January 13, 2008 · 2 Comments

 By Alex 

With a new year setting in, public support for the Iraq war has plummeted and it has become the general consensus in the American working class that it is time to get out. However, George W. Bush recently stated that the U.S. occupation of Iraq could ‘easily’ last another 10 years.[1]

So what are we to do?

Many would say that the quickest way to end the war is to vote for an anti-war candidate for president in 2008. It has been more than clear for a considerable time that the Republican Party is a party of imperialism and war, but what is not so clear to much of the population is that the Democratic Party is also and imperialist party that has consistently supported the war since day one.

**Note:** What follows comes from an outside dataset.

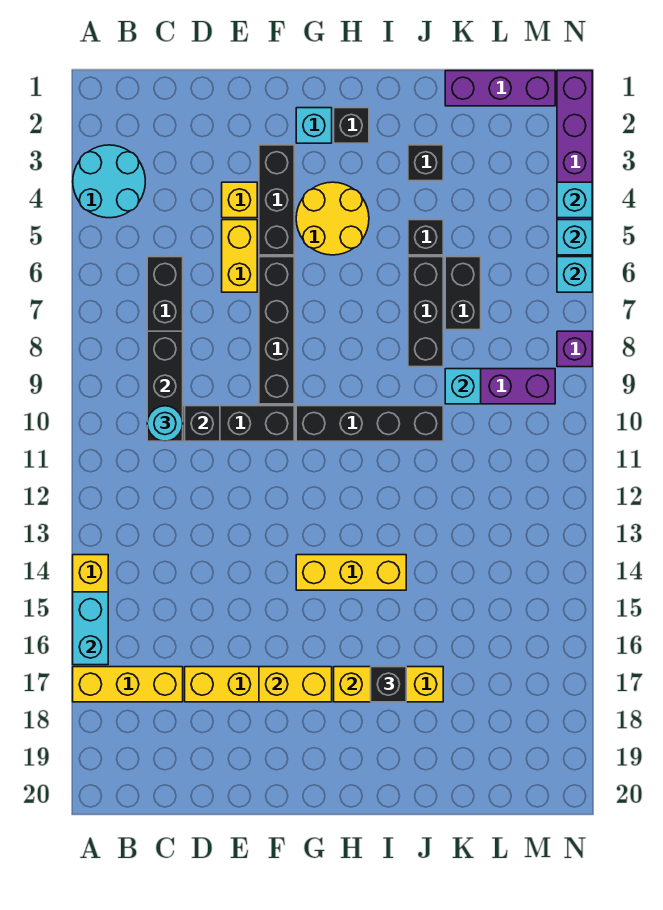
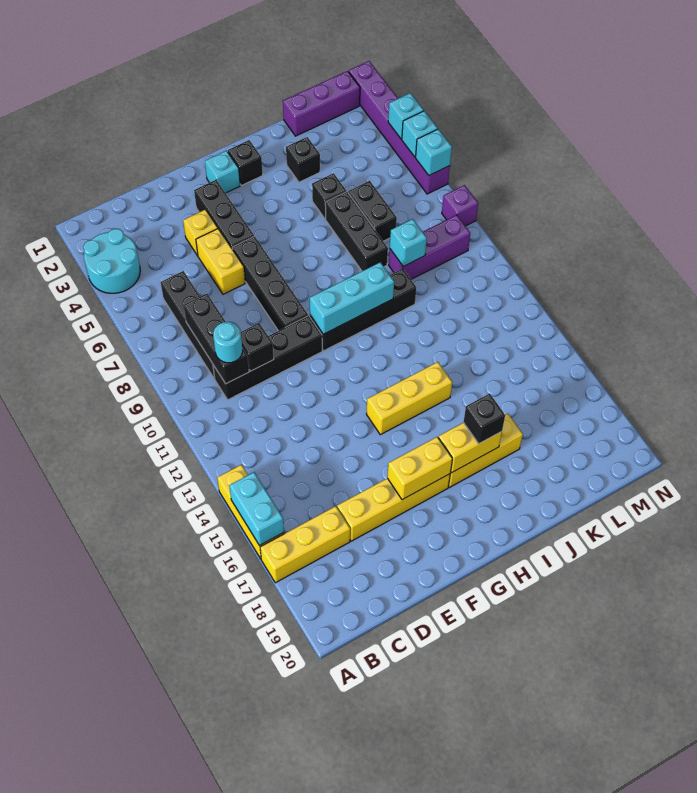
yellow round brick G4:H5 level 1 -> none
none -> cyan brick G10:I10 level 2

The only feeble attempt at opposition to the war that the Democrats managed was the “non-binding” resolution to oppose Bush’s “troop surge.” But this resolution was a flop and when it was shot down, the Democrats stuck their tails between their legs and gave Bush and the republicans exactly what they wanted: more troops and more money for the criminal war in Iraq.

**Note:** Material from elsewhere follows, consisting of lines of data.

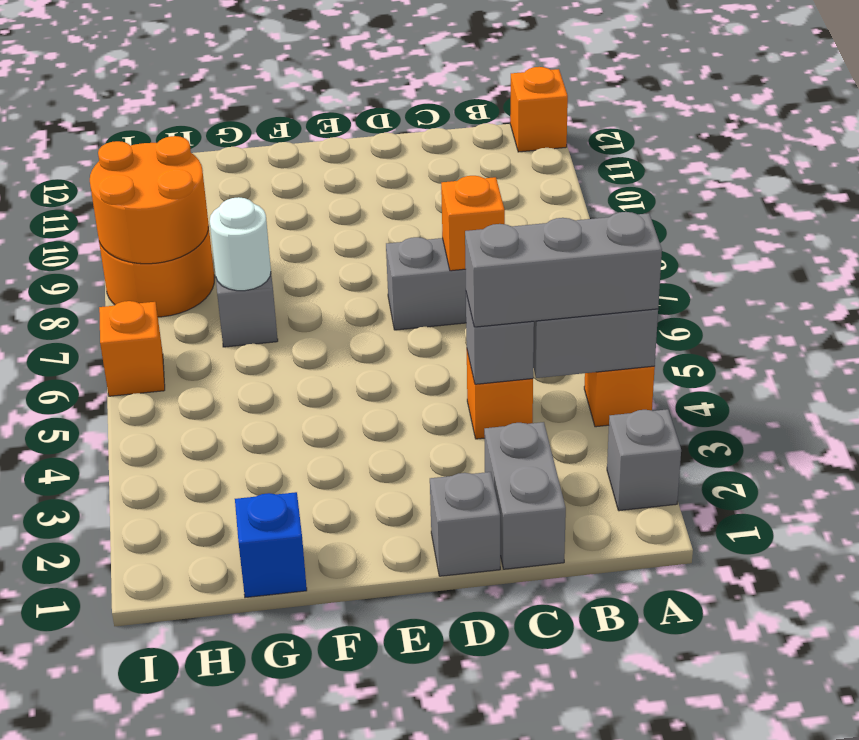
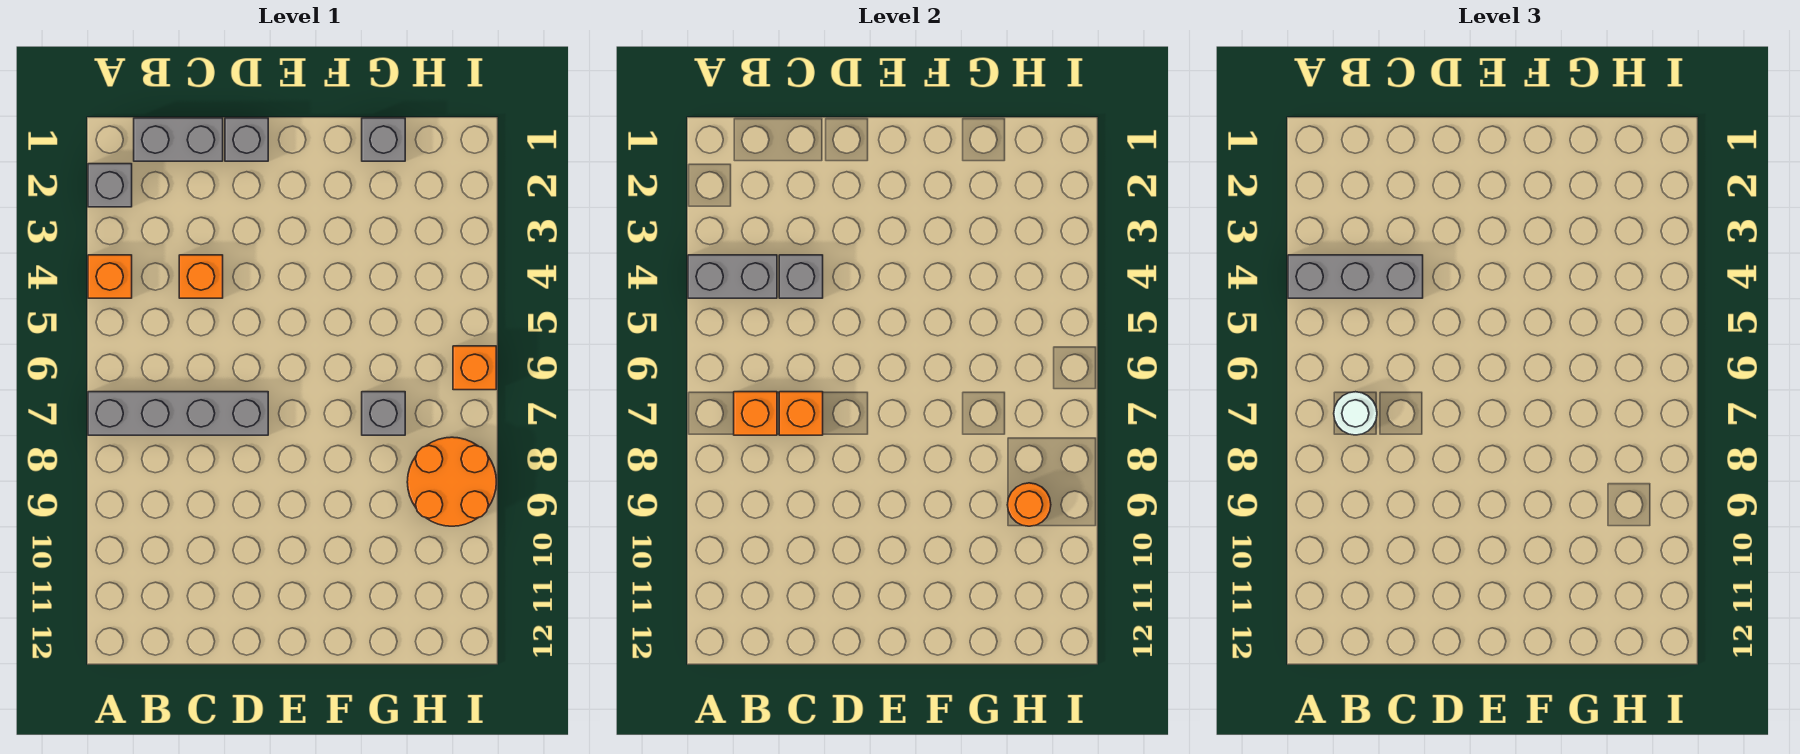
orange brick A12 level 1 -> orange brick B7 level 2
grey brick C1:C2 level 1 -> grey brick B1:C1 level 1
blue brick G1 level 1 -> grey brick G1 level 1
white round brick G7 level 2 -> white round brick B7 level 3
orange round brick H8:I9 level 2 -> orange round brick H9 level 2

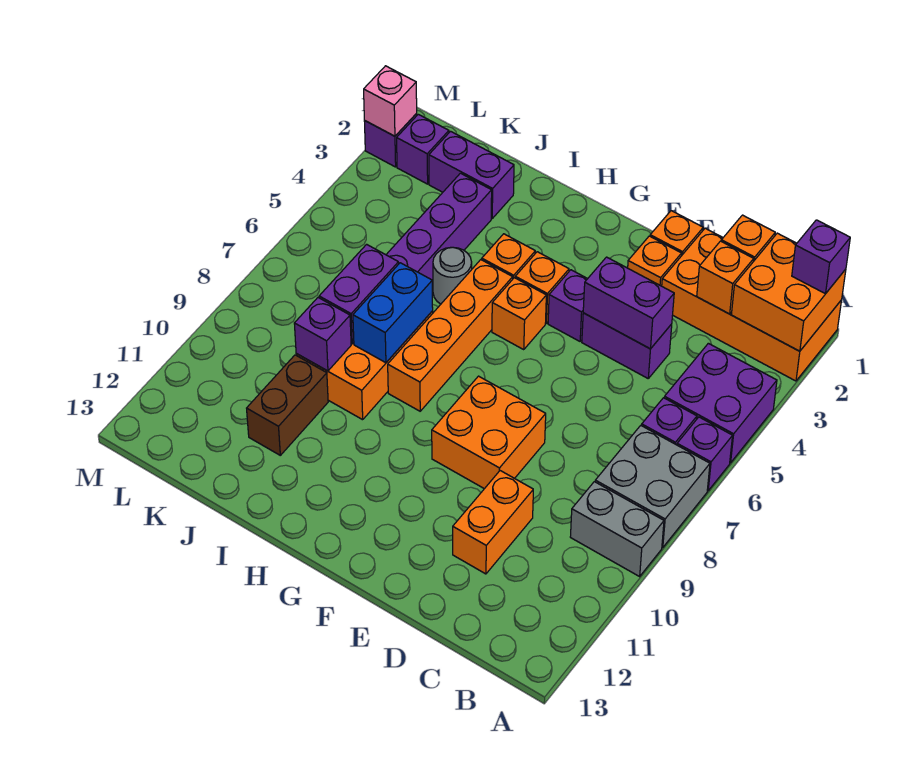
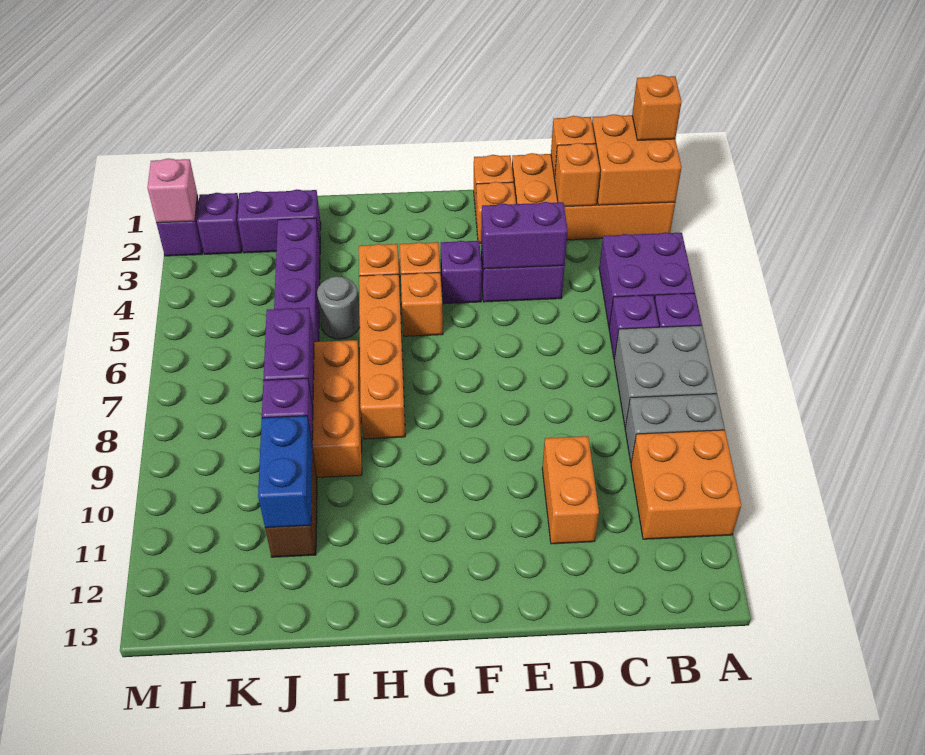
purple brick A1 level 3 -> orange brick A1 level 3
orange brick E8:F9 level 1 -> orange brick A10:B11 level 1
blue brick I7:I8 level 2 -> blue brick J10:J11 level 2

And it has been the same story ever since. The only basis for the Democrats’ supposed “opposition” to the status quo is that the current strategy isn’t “working,” and this becomes clear when one looks at their legislation. The only difference between what the Democrats advocate and what the Republicans do is that the Democrats have a different way of achieving the same imperialist goals as the Republicans. Both parties are committed to establishing a permanent military base in the middle east and taking advantage of its oil resources, and both parties have yet to seriously propose a total withdrawal from Iraq.

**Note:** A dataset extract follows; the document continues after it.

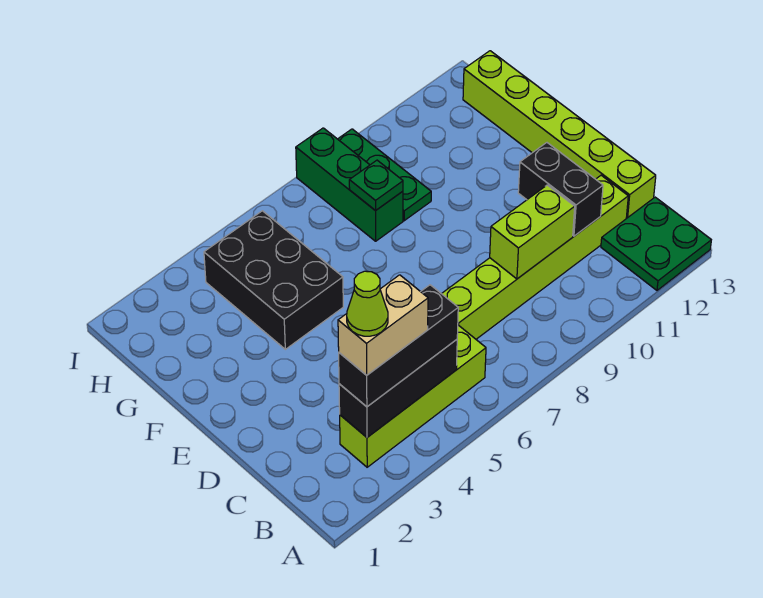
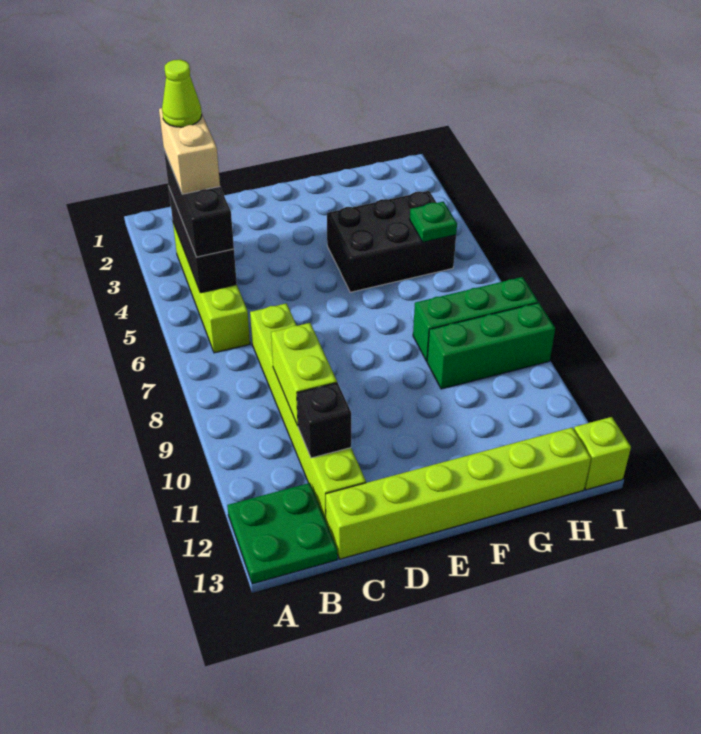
black brick C11:D11 level 2 -> black brick C11 level 2
green plate G8 level 2 -> green plate H5 level 2
green plate G9:I9 level 1 -> green brick G9:I9 level 1
none -> lime brick I13 level 1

There has been talk of “partial” withdrawal and a replacement of U.S. troops with UN troops. But the current plans for partial withdrawal call for thousands to remain in Iraq and thousands more to remain in the region to “re-intervene” if the things go badly. Secondly, putting UN troops in Iraq still continues U.S. imperialism and the imperialism of other nations because the UN is dominated by the U.S. and other imperialist powers.

The fact that the Democratic Party is an imperialist party that is not really against the war has become apparent to many. But there is still a strong tie to the “progressive” wing of the Democratic Party in the anti-war movement. These “progressives” appeal to anti-war activists because they occasionally mouth off about Bush and the war in Iraq, and they promise to oppose it if the people vote for them. But these progressive have a special role: they make the Democratic Party appealing so that, once in power, they can go on passing pro-war legislation.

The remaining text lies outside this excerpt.